Actualité des sociétés
Epargne salariale : une massification en trompe-l’œil ?
- Vendredi 14 février 2025 - 09:57
- | Par Jonathan Blondelet
Les dispositifs de partage de la valeur sont désormais obligatoires pour les petites entreprises. Un potentiel tournant pour leur démocratisation, mais avec un impact encore incertain faute de sanction en cas d’inapplication. Etat des lieux d’un changement en demi-teinte.
L’épargne salariale se prépare à passer à la vitesse supérieure.

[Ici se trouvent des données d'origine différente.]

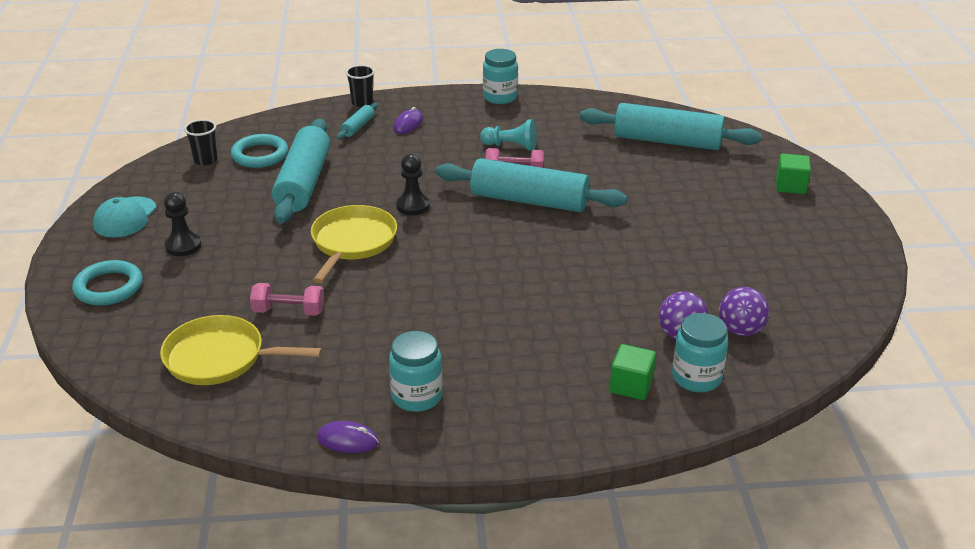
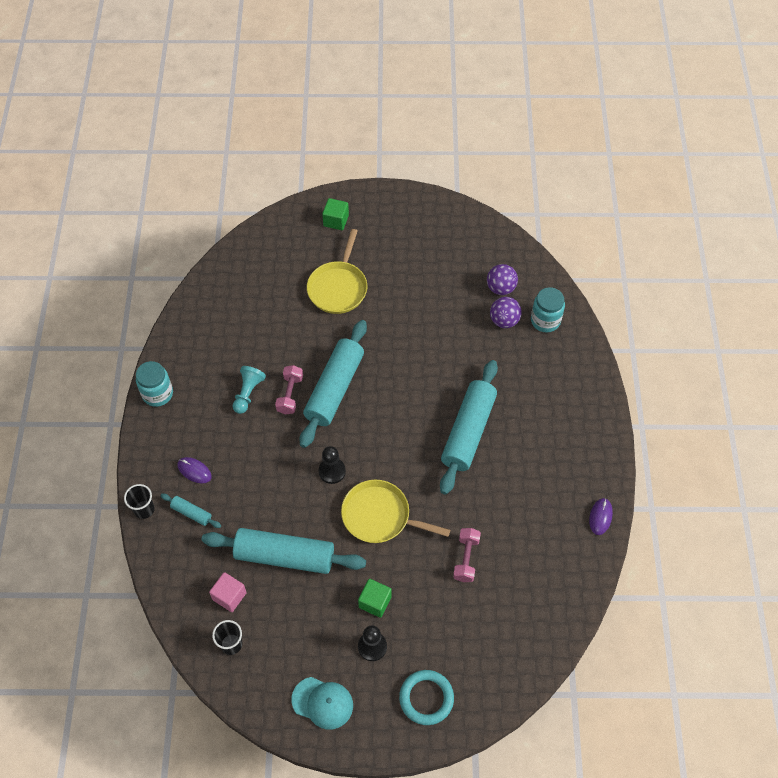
camera: 85 degrees left, 25 degrees up
(220, 358) = (517, 602): yellow pan -> yellow pan (338, 288)
(260, 155) = (229, 596): turquoise ring -> pink cube
(417, 396) = (560, 476): turquoise jar -> none
(631, 385) = (552, 356): green cube -> green cube (375, 602)
(667, 141) = (258, 283): turquoise rolling pin -> turquoise rolling pin (468, 431)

La loi Partage de la valeur abaisse le seuil du nombre de salariés à partir duquel doit obligatoirement être mis en place un dispositif de partage de la valeur : depuis le 1er janvier 2025, les entreprises de 11 à 49 salariés qui réalisent un bénéfice net fiscal positif au moins égal à 1% du chiffre d’affaires pendant trois exercices consécutifs sont également concernées.
Deux entreprises sur trois impliquées
Actuellement, 407 000 entreprises proposent à leurs salariés un plan d’épargne salariale ou retraite, pour 198 M€ d’encours et 15,2 Md€ de versements en 2024. Difficile d’évaluer le réel pouvoir démultiplicateur de la loi Partage de la Valeur, d’autant que l’absence de mise en place d’un dispositif n’entraînera pas de sanction, laissant songeur sur son réel caractère obligatoire. D’après un sondage réalisé par l’Ifop pour Natixis Interépargne (1), seules 65 % des entreprises nouvellement concernées envisagent de mettre en place un dispositif de partage de la valeur.
« L’obligation existe depuis longtemps pour les entreprises de plus de 50 salariés mais aujourd’hui, si 100 % des entreprises du CAC 40 sont équipées, ce n’est le cas que de 70 % des ETI et de la moitié des PME de plus de 50 salariés, relate Damien Cléris, directeur général de Natixis Interépargne. Nous sommes actuellement dans une phase d’expérimentation qui doit donner lieu à un rapport à terme, et la pression se fait par la compétitivité dans le marché de l’emploi plutôt que par des contrôles massifs ».
Salariés moins captifs
Du côté des épargnants, les nouveaux cas de déblocage anticipés prévus par la loi - pour les proches-aidants, en cas de rénovation énergétique de la résidence principale ou d’achat d’un véhicule propre (voiture ou vélo) - pourraient faire office d’incitateur. Leur principal frein est en effet la période de blocage au sein du plan : 72 % d’entre eux estiment que les nouveaux cas de déblocage les encourageraient à investir. La loi prévoit également la possibilité de verser la prime de partage de la valeur aux plans d’épargne salariale et retraite, sachant que le versement peut être abondé par l’employeur.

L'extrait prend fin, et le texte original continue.